Week 35: From Ordinary Linear Regression to Ridge and Lasso Regression

Correlation Function and Design/Feature Matrix

In our derivation of the various regression algorithms like Ordinary Least Squares or Ridge regression we defined the design/feature matrix $\boldsymbol{X}$ as

$\boldsymbol{X}=\begin{bmatrix} x_{0,0} & x_{0,1} & x_{0,2}& \dots & \dots x_{0,p-1}\\ x_{1,0} & x_{1,1} & x_{1,2}& \dots & \dots x_{1,p-1}\\ x_{2,0} & x_{2,1} & x_{2,2}& \dots & \dots x_{2,p-1}\\ \dots & \dots & \dots & \dots \dots & \dots \\ x_{n-2,0} & x_{n-2,1} & x_{n-2,2}& \dots & \dots x_{n-2,p-1}\\ x_{n-1,0} & x_{n-1,1} & x_{n-1,2}& \dots & \dots x_{n-1,p-1}\\ \end{bmatrix},$

with $\boldsymbol{X}\in {\mathbb{R}}^{n\times p}$ , with the predictors/features $p$ refering to the column numbers and the entries $n$ being the row elements.
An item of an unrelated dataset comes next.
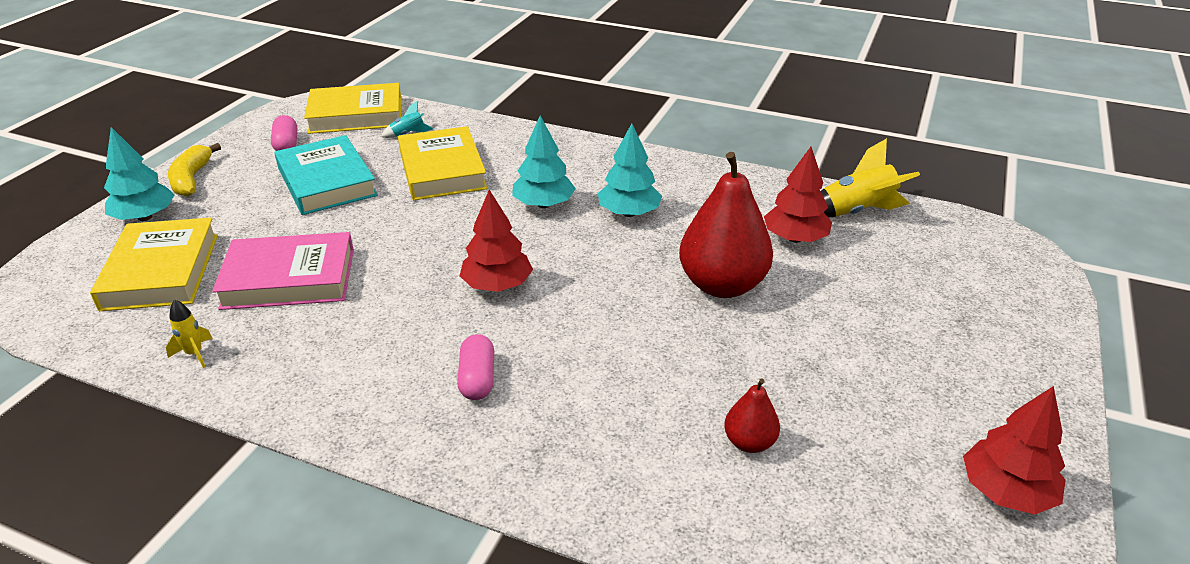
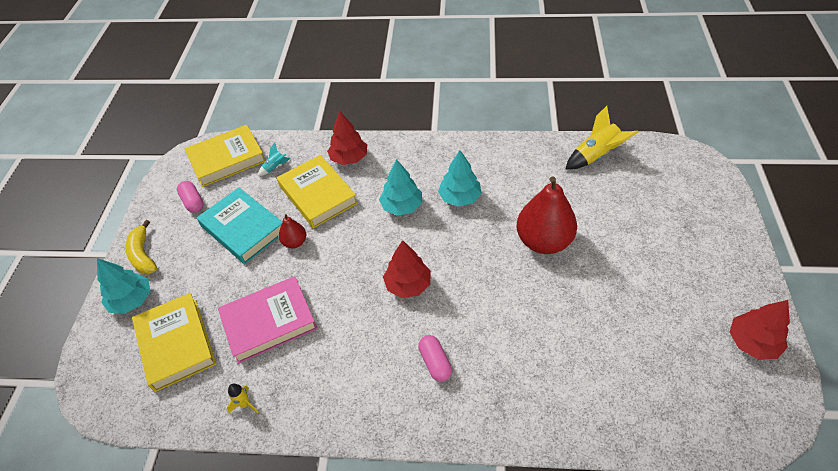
camera: 15 degrees left, 15 degrees up
(749, 442) = (610, 355): red pear -> red pear (295, 242)
(795, 238) = (569, 189): red tree -> red tree (349, 158)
We can rewrite the design/feature matrix in terms of its column vectors as

$\boldsymbol{X}=\begin{bmatrix} \boldsymbol{x}_0 & \boldsymbol{x}_1 & \boldsymbol{x}_2 & \dots & \dots & \boldsymbol{x}_{p-1}\end{bmatrix},$

with a given vector

$\boldsymbol{x}_i^T = \begin{bmatrix}x_{0,i} & x_{1,i} & x_{2,i}& \dots & \dots x_{n-1,i}\end{bmatrix}.$

With these definitions, we can now rewrite our $2\times 2$ correlation/covariance matrix in terms of a moe general design/feature matrix $\boldsymbol{X}\in {\mathbb{R}}^{n\times p}$ . This leads to a $p\times p$ covariance matrix for the vectors $\boldsymbol{x}_i$ with $i=0,1,\dots,p-1$

$\boldsymbol{C}[\boldsymbol{x}] = \begin{bmatrix} \mathrm{var}[\boldsymbol{x}_0] & \mathrm{cov}[\boldsymbol{x}_0,\boldsymbol{x}_1] & \mathrm{cov}[\boldsymbol{x}_0,\boldsymbol{x}_2] & \dots & \dots & \mathrm{cov}[\boldsymbol{x}_0,\boldsymbol{x}_{p-1}]\\ \mathrm{cov}[\boldsymbol{x}_1,\boldsymbol{x}_0] & \mathrm{var}[\boldsymbol{x}_1] & \mathrm{cov}[\boldsymbol{x}_1,\boldsymbol{x}_2] & \dots & \dots & \mathrm{cov}[\boldsymbol{x}_1,\boldsymbol{x}_{p-1}]\\ \mathrm{cov}[\boldsymbol{x}_2,\boldsymbol{x}_0] & \mathrm{cov}[\boldsymbol{x}_2,\boldsymbol{x}_1] & \mathrm{var}[\boldsymbol{x}_2] & \dots & \dots & \mathrm{cov}[\boldsymbol{x}_2,\boldsymbol{x}_{p-1}]\\ \dots & \dots & \dots & \dots & \dots & \dots \\ \dots & \dots & \dots & \dots & \dots & \dots \\ \mathrm{cov}[\boldsymbol{x}_{p-1},\boldsymbol{x}_0] & \mathrm{cov}[\boldsymbol{x}_{p-1},\boldsymbol{x}_1] & \mathrm{cov}[\boldsymbol{x}_{p-1},\boldsymbol{x}_{2}] & \dots & \dots & \mathrm{var}[\boldsymbol{x}_{p-1}]\\ \end{bmatrix},$

and the correlation matrix

$\boldsymbol{K}[\boldsymbol{x}] = \begin{bmatrix} 1 & \mathrm{corr}[\boldsymbol{x}_0,\boldsymbol{x}_1] & \mathrm{corr}[\boldsymbol{x}_0,\boldsymbol{x}_2] & \dots & \dots & \mathrm{corr}[\boldsymbol{x}_0,\boldsymbol{x}_{p-1}]\\ \mathrm{corr}[\boldsymbol{x}_1,\boldsymbol{x}_0] & 1 & \mathrm{corr}[\boldsymbol{x}_1,\boldsymbol{x}_2] & \dots & \dots & \mathrm{corr}[\boldsymbol{x}_1,\boldsymbol{x}_{p-1}]\\ \mathrm{corr}[\boldsymbol{x}_2,\boldsymbol{x}_0] & \mathrm{corr}[\boldsymbol{x}_2,\boldsymbol{x}_1] & 1 & \dots & \dots & \mathrm{corr}[\boldsymbol{x}_2,\boldsymbol{x}_{p-1}]\\ \dots & \dots & \dots & \dots & \dots & \dots \\ \dots & \dots & \dots & \dots & \dots & \dots \\ \mathrm{corr}[\boldsymbol{x}_{p-1},\boldsymbol{x}_0] & \mathrm{corr}[\boldsymbol{x}_{p-1},\boldsymbol{x}_1] & \mathrm{corr}[\boldsymbol{x}_{p-1},\boldsymbol{x}_{2}] & \dots & \dots & 1\\ \end{bmatrix},$